This section provides instructions on how to run collapsed Gibbs sampling for the different models, what it is taken as input and what is given as output.

Input file

The input files used to run our collapsed Gibbs sampling programs are the same across the different models -- although some models may not use all available information, e.g., social interactions will not be used by TAM and VODUM. An input file contains on the first line the number of users in the dataset. Then each line contains the data for one user using the following format:

<user_ID>	<user_groundtruth_label>	<word_11> ... <word_1N>;interactedUponBy:<sender_ID_11> ... sender_ID_1M>|<word_21> ... <word_2N>;interactedUponBy:<sender_ID_21> ... sender_ID_2M>|...	recipient_ID_1 ... recipient_ID_P

The first field is the user ID (a string or a number). After a tabulation, the second field corresponds to the viewpoint label for this user -- used only in the evaluation performed at the end of the execution. Then, after another tabulation, follows the documents posted by the user. A document's words are separated by spaces. If a document was interacted upon by another user (i.e. a sender, following the terminology of our paper), the document's last word is followed by a semicolon (";"), any keyword (e.g., interactedUponBy), and a colon ":" after which the list of interacting users' IDs are written, separated by space. Documents posted by the user are separated by pipes ("|"). Finally, after another tabulation, appears the list of IDs (separated by spaces) for users on which the line's user interacted (i.e., the recipients).

Example:

@hillary	democrat	i hate #gop;interactedUponBy:@barack @john|obamacare ftw;interactedUponBy:@barack|i love thai food	@bill @barack

Note that in the case of VODUM the input file also needs to contain the part-of-speech category (0 or 1) for each token.
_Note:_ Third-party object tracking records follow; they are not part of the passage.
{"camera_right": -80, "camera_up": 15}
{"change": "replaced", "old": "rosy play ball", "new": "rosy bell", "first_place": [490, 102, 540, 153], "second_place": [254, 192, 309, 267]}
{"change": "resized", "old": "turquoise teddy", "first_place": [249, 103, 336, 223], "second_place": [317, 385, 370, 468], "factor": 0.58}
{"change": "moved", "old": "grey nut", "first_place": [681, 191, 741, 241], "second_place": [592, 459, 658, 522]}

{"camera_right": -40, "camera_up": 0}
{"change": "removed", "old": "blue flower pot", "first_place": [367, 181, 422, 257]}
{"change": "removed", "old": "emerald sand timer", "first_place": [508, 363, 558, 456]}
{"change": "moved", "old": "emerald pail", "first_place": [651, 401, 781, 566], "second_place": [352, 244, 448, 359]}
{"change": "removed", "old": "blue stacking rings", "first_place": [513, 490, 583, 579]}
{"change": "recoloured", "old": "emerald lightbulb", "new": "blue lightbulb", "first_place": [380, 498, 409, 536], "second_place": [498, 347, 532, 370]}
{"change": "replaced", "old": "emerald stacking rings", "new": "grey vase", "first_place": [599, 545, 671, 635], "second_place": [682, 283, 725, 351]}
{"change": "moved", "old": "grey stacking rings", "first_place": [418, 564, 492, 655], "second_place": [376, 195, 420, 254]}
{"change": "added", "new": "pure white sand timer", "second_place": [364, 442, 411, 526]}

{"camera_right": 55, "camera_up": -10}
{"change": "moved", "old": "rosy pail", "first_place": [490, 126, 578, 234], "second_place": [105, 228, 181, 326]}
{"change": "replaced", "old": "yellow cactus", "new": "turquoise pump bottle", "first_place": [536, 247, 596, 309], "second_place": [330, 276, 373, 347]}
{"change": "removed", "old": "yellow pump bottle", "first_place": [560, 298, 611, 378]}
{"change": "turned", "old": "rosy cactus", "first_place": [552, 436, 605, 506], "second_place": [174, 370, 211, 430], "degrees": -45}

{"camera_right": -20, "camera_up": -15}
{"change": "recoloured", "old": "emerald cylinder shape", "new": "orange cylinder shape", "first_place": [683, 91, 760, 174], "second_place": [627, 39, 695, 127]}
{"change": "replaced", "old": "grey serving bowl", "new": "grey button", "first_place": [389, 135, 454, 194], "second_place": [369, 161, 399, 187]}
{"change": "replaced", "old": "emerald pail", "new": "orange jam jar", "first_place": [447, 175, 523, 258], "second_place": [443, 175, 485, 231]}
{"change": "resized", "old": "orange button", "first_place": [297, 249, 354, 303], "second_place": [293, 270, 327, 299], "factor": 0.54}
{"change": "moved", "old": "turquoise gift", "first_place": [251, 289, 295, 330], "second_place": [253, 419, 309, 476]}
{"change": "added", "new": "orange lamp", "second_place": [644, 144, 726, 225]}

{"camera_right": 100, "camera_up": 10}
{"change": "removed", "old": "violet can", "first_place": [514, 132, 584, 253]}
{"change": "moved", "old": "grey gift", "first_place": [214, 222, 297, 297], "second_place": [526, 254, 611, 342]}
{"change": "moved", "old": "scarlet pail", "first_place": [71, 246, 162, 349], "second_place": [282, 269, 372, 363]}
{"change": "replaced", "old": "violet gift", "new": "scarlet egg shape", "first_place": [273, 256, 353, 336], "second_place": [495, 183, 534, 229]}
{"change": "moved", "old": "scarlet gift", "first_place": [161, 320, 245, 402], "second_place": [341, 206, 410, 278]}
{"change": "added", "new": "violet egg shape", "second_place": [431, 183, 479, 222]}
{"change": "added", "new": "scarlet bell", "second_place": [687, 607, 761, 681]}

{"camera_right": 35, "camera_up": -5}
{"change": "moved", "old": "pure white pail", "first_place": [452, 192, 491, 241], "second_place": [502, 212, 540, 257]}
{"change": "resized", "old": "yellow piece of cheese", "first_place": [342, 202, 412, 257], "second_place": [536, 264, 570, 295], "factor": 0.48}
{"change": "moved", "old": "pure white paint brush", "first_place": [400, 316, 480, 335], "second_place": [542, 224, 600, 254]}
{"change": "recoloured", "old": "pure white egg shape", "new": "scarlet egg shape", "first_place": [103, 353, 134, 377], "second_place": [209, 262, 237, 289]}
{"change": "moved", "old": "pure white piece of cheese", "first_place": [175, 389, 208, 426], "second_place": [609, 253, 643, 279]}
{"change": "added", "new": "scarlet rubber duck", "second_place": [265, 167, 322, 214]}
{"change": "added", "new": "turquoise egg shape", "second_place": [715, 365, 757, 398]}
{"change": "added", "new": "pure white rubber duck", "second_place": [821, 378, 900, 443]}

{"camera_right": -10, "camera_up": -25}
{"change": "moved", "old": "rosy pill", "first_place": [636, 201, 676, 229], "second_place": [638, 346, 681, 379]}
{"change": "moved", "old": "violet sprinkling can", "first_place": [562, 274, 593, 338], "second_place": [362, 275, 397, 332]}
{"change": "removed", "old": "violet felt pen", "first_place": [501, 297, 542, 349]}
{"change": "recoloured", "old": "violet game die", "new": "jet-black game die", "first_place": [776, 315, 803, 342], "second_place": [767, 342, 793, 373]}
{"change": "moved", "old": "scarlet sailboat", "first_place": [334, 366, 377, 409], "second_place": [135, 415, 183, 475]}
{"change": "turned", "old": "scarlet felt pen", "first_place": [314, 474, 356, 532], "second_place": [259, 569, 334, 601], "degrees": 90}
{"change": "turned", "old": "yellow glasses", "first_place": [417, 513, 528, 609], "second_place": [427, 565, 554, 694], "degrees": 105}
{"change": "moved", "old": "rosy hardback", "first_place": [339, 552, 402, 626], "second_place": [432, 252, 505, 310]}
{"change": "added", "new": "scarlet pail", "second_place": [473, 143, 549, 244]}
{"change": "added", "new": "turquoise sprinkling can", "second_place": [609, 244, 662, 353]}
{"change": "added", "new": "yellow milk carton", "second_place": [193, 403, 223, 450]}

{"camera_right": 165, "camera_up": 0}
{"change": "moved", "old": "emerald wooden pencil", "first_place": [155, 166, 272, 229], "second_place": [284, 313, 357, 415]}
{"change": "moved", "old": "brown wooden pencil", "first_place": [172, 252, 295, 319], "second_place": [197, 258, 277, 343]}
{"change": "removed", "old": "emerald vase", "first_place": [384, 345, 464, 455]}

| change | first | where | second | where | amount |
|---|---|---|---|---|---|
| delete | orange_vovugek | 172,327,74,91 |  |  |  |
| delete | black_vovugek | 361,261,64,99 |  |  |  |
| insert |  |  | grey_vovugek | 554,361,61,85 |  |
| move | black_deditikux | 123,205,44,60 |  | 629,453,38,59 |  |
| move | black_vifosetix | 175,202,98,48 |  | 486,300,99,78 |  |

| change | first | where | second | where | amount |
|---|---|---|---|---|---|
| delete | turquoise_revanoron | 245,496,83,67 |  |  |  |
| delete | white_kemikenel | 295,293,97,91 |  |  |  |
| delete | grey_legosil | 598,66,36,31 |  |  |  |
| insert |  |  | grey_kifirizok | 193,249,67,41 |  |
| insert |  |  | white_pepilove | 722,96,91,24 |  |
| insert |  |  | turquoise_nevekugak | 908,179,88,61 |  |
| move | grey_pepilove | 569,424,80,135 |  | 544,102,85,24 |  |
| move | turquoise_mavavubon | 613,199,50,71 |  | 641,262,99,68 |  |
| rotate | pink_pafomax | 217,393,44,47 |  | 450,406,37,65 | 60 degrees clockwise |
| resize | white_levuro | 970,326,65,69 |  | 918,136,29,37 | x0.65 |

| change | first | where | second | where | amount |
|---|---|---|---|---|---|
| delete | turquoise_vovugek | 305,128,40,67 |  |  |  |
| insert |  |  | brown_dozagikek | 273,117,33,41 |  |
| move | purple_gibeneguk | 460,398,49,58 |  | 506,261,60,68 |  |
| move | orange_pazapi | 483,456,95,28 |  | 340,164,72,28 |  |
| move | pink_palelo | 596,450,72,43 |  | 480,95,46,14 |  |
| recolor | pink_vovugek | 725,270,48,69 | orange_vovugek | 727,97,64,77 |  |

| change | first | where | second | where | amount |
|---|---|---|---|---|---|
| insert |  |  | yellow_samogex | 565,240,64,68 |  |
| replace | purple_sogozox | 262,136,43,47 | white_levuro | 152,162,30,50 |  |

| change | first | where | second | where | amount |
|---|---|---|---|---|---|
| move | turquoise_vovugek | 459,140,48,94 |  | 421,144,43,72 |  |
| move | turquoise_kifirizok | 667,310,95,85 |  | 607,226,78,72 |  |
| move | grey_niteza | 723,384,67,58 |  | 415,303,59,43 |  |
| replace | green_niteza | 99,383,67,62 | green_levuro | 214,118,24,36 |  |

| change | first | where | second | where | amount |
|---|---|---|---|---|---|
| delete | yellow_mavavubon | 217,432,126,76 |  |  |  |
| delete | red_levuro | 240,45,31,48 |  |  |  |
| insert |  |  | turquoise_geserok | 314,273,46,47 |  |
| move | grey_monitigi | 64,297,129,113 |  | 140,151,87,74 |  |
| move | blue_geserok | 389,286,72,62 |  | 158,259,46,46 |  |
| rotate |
Therefore, in the input file for VODUM (only), each word is followed by its part-of speech and both are separated by a colon (":"), e.g., <word_11>:<pos_category_11>.

SNVDM/SNVDM-GPU

Command line execution

The collapsed Gibbs sampler for SNVDM or SNVDM-GPU is run using the following command:

$ java -jar bin/snvdm-gpu.jar [-beta <double>] [-gamma0 <double>] [-gamma1 <double>] [-mu <double>] [-delta0 <double>] [-delta1 <double>] [-alpha <double>] [-eta <double>] [-lambda <double>] [-tau <int>] [-ntopics <int>] [-nviews <int>] [-niters <int>] [-burnin <int>] [-lag <int>] [-hypsamp] [-nchains <int>] [-savestep <int>] [-topwords <int>] -dir <string> -dfile <string>

To use SNVDM instead of SNVDM-GPU, simply set tau = 0. Alternatively, one could set lambda = 0 but doing so leads to less efficient code so we do not recommend it.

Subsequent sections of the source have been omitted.